How To Make Her
Feel Like She's Chasing You
Dear Christine,
I’ve been going out with this woman for 3 months now. She told me she
wants what she can’t have, and she loves to chase... and that she has
very much caught me already. She asked me to make her chase me more. I
find this quite hard to do seeing as I already have her and she knows in
the end she will still have me. I hope that makes sense. Is there
anything I could do to make her feel like she is chasing me?
Does it make sense to chase someone you’ve already caught or who has
already caught you? Yes, absolutely.
Before I can go into what you can do to make her feel like she’s chasing
you, I’d like to clarify a little bit what she means by “she wants you
to make her chase you".
Remember the first few weeks when you met her and there was that
excitement -- when the two of you knew that there was some level of
attraction there but there was a little bit of mystery because you
didn’t know the other person so well, there were moments of suspense
when you were waiting to see if the other would call and receiving a
phone call or email or msn made the day. Everything felt new, fresh and
exciting, well, what she’s saying to you is that she doesn’t feel that
“new, fresh and exciting" thing anymore.
She is saying she wants to feel the stimulation that comes with
expecting (because she doesn’t know what you’ll say or do next), being
surprised (by something she didn’t know you had in you) and swept off
her feet (by a rare man who is also a rare catch). That is the “thrill
of the chase". That’s what she loves, and that what she wants from you.

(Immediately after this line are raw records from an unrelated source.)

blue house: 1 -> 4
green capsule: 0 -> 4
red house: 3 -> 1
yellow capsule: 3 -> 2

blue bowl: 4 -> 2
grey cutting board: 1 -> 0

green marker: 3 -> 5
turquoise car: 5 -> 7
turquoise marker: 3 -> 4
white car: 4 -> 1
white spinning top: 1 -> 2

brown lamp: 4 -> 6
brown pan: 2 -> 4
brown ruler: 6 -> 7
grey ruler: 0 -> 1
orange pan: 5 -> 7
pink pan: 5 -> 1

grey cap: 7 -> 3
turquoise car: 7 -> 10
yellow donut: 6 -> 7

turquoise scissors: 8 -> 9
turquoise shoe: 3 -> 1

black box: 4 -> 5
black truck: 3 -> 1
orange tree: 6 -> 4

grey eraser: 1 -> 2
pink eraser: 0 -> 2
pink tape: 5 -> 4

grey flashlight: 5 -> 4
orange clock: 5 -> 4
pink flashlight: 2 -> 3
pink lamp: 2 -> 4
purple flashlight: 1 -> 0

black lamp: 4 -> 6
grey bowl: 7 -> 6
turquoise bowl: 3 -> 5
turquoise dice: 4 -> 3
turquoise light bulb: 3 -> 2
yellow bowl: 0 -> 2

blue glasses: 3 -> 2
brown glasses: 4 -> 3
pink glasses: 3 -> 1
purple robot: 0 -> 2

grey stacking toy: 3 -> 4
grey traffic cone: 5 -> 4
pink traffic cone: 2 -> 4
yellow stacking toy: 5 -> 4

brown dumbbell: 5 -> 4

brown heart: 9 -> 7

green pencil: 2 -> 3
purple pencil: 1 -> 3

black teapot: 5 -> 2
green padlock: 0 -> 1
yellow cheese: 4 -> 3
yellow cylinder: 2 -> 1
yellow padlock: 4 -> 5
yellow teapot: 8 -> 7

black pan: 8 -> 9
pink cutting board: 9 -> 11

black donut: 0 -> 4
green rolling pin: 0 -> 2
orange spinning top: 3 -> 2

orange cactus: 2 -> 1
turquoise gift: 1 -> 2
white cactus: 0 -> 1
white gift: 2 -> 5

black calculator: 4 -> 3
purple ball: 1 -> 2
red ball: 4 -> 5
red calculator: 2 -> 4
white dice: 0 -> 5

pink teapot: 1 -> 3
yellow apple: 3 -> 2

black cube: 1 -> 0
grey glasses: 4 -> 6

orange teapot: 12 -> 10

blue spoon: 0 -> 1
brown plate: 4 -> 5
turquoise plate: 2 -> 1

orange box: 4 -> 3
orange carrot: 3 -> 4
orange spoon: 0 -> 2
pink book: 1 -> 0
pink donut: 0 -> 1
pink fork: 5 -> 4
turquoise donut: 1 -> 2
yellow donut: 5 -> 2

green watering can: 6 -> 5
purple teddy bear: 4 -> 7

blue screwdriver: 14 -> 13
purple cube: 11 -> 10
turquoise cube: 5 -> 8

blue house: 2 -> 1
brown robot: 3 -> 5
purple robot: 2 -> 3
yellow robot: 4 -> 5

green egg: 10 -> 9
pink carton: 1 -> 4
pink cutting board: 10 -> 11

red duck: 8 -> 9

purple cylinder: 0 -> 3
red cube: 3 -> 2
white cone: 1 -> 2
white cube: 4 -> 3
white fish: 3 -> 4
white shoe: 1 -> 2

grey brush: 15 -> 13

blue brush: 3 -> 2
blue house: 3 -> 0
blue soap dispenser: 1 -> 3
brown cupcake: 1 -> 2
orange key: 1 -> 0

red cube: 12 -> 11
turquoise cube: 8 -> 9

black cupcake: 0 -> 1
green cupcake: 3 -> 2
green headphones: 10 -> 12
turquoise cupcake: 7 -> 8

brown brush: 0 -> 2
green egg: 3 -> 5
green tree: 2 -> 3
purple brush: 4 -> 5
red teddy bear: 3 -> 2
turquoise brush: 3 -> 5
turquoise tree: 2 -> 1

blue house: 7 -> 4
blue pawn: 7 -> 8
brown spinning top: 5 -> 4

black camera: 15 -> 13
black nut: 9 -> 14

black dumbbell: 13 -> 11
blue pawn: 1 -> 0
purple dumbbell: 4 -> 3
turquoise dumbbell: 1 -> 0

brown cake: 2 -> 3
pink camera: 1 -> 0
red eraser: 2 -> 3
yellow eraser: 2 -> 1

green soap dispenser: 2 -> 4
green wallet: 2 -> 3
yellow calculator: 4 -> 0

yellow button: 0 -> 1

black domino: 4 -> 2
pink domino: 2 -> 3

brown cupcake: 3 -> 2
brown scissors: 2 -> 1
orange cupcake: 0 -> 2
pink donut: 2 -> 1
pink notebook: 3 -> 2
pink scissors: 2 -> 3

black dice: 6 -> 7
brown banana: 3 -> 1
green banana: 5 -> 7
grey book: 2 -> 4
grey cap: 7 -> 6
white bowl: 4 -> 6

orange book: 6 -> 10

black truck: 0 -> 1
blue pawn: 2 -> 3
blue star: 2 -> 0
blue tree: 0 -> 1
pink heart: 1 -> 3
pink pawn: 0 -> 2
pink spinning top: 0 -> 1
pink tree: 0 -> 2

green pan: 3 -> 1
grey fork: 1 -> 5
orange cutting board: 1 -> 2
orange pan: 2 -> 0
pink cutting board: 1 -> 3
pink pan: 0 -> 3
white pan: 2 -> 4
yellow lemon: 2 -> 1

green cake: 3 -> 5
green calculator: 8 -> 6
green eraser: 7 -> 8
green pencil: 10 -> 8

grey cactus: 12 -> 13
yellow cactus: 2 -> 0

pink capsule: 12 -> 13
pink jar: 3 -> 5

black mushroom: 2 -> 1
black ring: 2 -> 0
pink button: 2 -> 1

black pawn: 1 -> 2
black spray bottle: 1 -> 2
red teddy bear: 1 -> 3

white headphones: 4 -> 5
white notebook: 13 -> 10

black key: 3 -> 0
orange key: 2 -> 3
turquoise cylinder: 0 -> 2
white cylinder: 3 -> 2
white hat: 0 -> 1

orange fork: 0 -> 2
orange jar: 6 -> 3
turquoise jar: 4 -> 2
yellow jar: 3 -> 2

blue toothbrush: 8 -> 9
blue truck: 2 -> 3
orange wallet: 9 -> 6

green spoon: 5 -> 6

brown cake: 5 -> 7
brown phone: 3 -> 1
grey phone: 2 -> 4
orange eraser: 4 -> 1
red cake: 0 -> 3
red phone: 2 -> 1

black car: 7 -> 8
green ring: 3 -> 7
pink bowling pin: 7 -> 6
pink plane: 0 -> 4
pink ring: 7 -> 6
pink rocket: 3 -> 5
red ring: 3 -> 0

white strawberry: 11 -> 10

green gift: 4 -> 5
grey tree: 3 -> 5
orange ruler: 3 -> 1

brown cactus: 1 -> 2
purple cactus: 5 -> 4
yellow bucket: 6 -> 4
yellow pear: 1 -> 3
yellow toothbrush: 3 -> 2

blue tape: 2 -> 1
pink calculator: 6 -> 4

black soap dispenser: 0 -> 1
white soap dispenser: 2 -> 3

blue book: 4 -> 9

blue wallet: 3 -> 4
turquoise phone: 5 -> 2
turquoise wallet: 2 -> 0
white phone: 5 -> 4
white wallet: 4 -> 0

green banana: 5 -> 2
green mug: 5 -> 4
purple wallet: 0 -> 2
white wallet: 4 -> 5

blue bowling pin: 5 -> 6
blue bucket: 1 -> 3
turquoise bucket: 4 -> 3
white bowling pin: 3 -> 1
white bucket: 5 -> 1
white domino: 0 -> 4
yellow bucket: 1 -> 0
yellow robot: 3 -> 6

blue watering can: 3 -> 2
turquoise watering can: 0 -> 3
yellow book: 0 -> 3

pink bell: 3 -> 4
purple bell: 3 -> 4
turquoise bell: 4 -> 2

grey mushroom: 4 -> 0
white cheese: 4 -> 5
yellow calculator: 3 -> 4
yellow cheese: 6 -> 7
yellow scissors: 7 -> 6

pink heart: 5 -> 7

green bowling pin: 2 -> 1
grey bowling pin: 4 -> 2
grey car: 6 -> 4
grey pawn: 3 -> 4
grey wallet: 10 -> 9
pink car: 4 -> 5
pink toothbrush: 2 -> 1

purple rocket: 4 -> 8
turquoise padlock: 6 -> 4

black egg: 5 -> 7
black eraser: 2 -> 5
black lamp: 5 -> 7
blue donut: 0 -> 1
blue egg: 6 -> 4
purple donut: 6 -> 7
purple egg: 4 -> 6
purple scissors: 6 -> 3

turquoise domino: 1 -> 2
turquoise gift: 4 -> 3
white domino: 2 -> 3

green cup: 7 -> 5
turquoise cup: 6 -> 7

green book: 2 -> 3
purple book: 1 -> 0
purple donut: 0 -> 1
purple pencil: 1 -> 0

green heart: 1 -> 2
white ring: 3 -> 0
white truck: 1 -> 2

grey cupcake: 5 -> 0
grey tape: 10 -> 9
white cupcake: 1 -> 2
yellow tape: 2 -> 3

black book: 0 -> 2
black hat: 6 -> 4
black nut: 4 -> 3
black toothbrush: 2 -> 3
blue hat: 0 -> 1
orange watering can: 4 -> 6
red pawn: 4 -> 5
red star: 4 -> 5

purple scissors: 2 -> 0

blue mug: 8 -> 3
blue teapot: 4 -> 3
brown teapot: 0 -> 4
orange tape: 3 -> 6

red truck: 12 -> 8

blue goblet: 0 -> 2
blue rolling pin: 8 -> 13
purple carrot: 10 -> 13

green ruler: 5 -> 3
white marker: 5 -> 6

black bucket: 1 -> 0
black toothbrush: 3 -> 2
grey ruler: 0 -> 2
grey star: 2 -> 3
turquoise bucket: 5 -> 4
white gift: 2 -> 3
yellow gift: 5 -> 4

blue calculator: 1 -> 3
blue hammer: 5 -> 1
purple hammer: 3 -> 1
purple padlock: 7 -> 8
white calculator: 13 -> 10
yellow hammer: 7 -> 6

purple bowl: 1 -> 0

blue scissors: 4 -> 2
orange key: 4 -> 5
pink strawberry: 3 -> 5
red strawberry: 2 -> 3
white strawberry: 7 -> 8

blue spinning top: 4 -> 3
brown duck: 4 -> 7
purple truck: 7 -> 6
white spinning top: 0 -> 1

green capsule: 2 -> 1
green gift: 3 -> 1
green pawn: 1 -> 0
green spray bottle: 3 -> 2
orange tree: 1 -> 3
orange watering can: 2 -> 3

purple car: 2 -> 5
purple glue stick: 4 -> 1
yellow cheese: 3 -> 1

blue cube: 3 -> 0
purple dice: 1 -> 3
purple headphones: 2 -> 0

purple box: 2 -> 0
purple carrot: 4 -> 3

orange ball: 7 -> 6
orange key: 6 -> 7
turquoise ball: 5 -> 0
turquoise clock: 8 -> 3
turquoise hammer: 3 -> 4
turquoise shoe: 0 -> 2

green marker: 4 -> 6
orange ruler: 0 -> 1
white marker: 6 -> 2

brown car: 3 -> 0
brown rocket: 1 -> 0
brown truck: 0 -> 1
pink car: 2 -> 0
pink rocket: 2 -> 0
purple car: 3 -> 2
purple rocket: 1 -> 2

She wants that because your relationship seems to have settled into
predictable, same old same old, boring. She feels that she’s “caught you
already" because it seems that all she has to say is jump and you say
how high. There’s nothing that is a bigger turnoff for both men and
women than someone who is too eager to please and then goes ahead to do
the same predictable things -- same questions, same conversations, same
dates -- over and over. No suspense, no surprises, no thrill moments and
nothing is ever challenging or is new and exciting.
To make her feel like she’s chasing you, you have to give her the
challenge and satisfaction of having done something new and different,
and accomplished something worthwhile.
Now there all kinds of advice out there on how to give a woman (or man)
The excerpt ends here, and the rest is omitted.